I am indebted to my editorial assistants, LaTonya J. Taylor (volumes 19 and 20) and Cassidy Ellis (volumes 20 and 21), whose work ethic and reliability made them amazing collaborators. Thank you, both, for lending your organizational skills, copyediting eyes, and intellectual curiosities to this project. I also want to express extreme gratitude to Henry Giroux for contributing his brilliant and concise cultural commentary and analysis for the anniversary spotlight article (Henry, it was an honor to celebrate and work with you!). To the guest editors for this volume, Bob Ivie (“looking back”) and Eric King Watts (“moving forward”), thank you for moderating important conversations and for modeling ethical scholarship. Bob, it is an honor to continue what you started as the journal's first editor. Watts, to say I admire and appreciate you would be an understatement. I also want express appreciation to the Editors' Collective who cross-published our statement of solidarity and support for Ahlam Muhtaseb, and to every editor of CC/CS who preceded me, and all of those who will follow me, most especially Marina Levina, the next editor of Communication and Critical/Cultural Studies. Finally, I thank all of the authors who published in my issues, the T&F Journal Editorial Office team (especially Melissa and Rema), and last but not least I extend immense gratitude to my editorial board members, third reviewers, and ad hoc reviewers whose generous and generative feedback was instrumental to my editorship.

Disclosure statement

No potential conflict of interest was reported by the author(s).

Correction Statement

This article has been corrected with minor changes. These changes do not impact the academic content of the article.

Notes

1 Stuart Hall, "The Toad in the Garden: Thatcherism Among the Theorists," in Marxism and the Interpretation of Culture, ed. Cary Nelson and Lawrence Grossberg (Chicago: University of Illinois Press, 1988), 69-70.
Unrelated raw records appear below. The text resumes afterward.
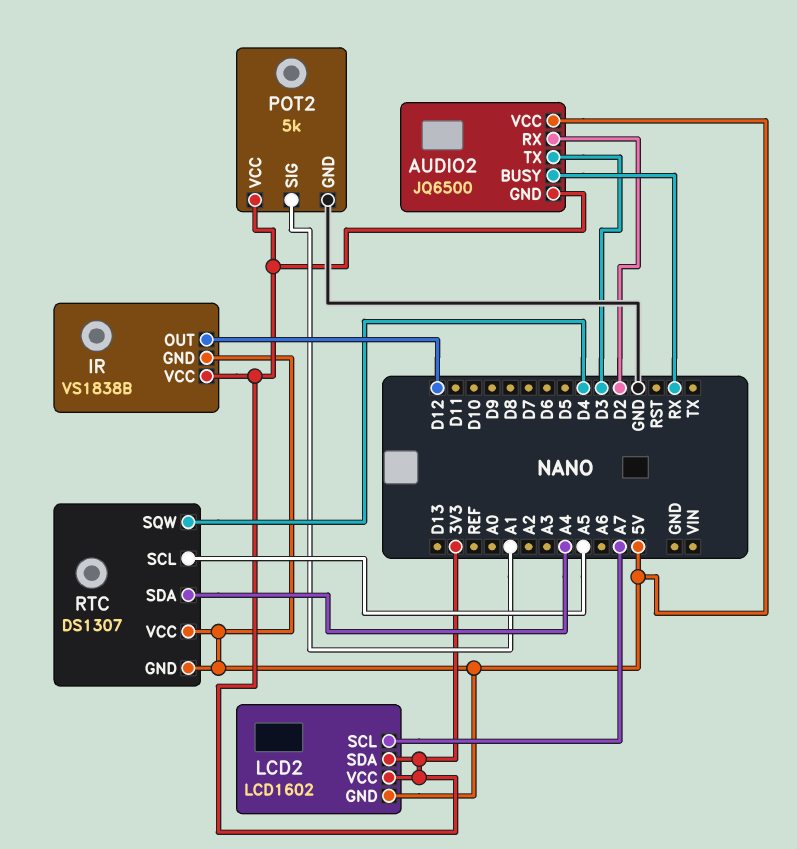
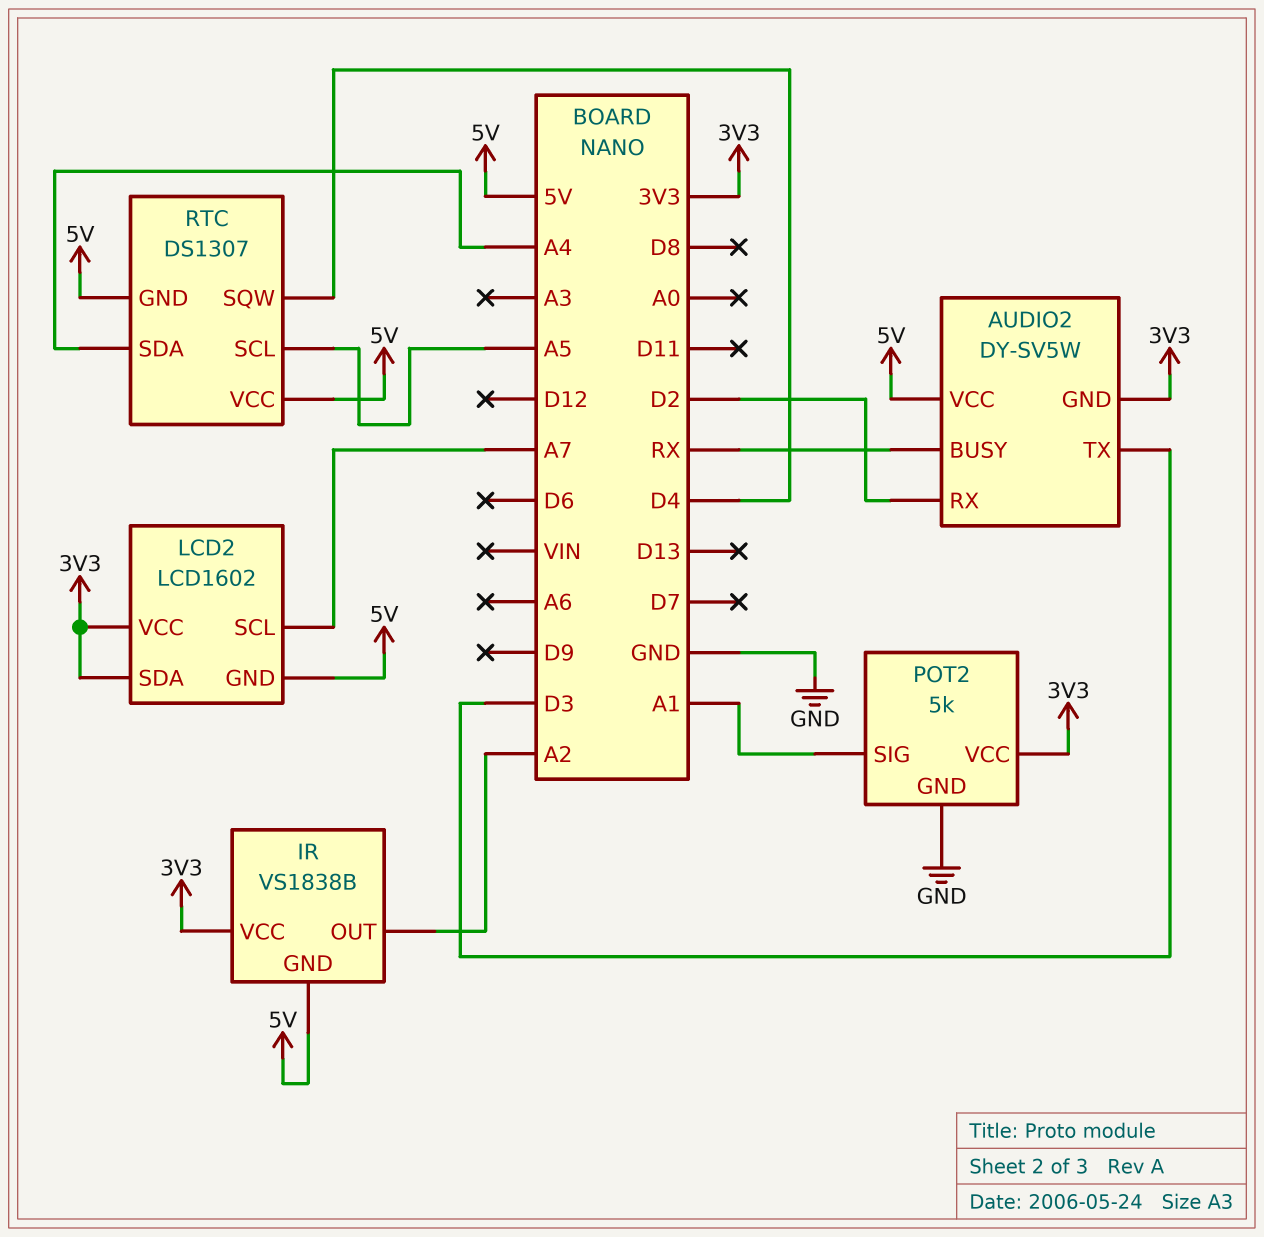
AUDIO2: JQ6500 -> DY-SV5W
IR pin OUT: D12 -> A2

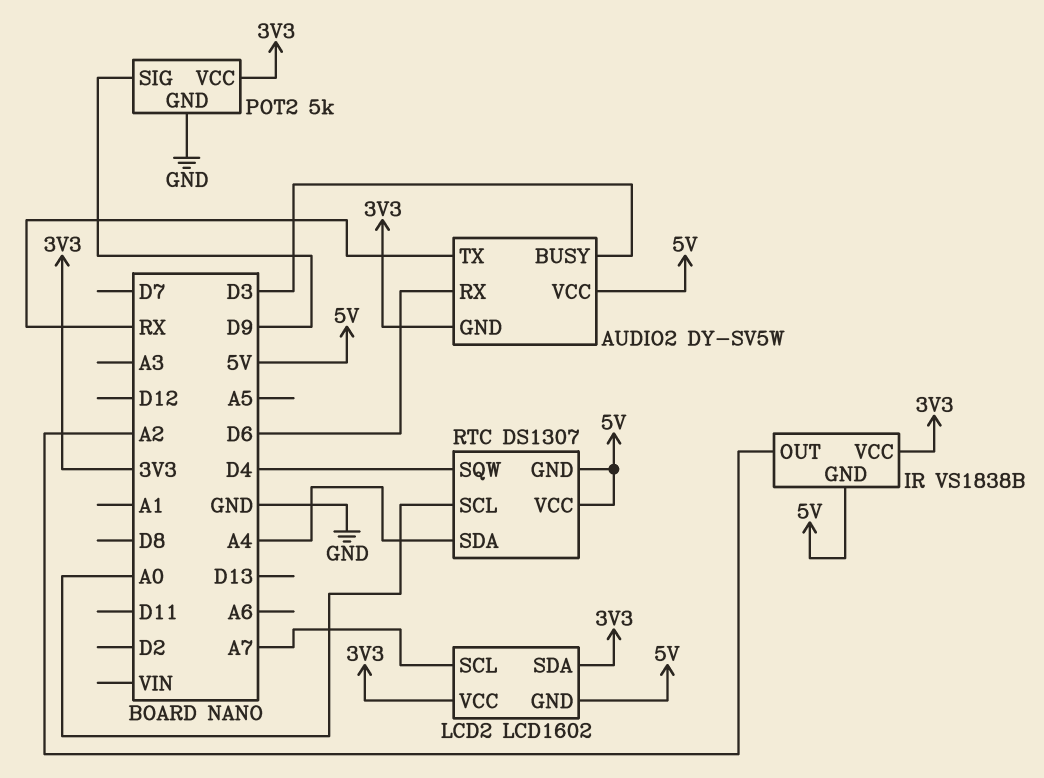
AUDIO2 pin BUSY: RX -> D3
AUDIO2 pin RX: D2 -> D6
AUDIO2 pin TX: D3 -> RX
POT2 pin SIG: A1 -> D9
RTC pin SCL: A5 -> A0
2 Robert L. Ivie, “What Are We About?” Communication and Critical/Cultural Studies 1, no. 2 (2004): 125–26.

3 Bill Chappell, “Supreme Court Declares Same-Sex Marriage Legal in All 50 States,” NPR, June 26, 2015, https://www.npr.org/sections/thetwo-way/2015/06/26/417717613/supreme-court-rules-all-states-must-allow-same-sex-marriages.

4 Chris Stokel-Walker, “Why has Facebook Changed Its Name to Meta and What is the Metaverse?,” New Scientist, October 29, 2021, https://www.newscientist.com/article/2295438-why-has-facebook-changed-its-name-to-meta-andwhat-is-the-metaverse/#:∼:text=The%20name%20was%20chosen%20to,%E2%80%9CIn%20this%E2%80%A6.

5 Philip Elliott, “The Supreme Court Just Made Same-Sex Marriage More Vulnerable to a Challenge,” Time, June 30, 2023, https://time.com/6291641/supreme-court-same-sex-marriage-vulnerable/.

6 Robin M. Boylorn, “How to be a (Black Woman) Journal Editor during a Pandemic: An Introduction to an Inaugural Issue,” Communication and Critical/Cultural Studies 19, no. 1 (2022): 1–4.

7 Armond R. Towns, “'Communication Hesitant': An Introduction,” Communication and Race 1, no 1 (2024): 1–11.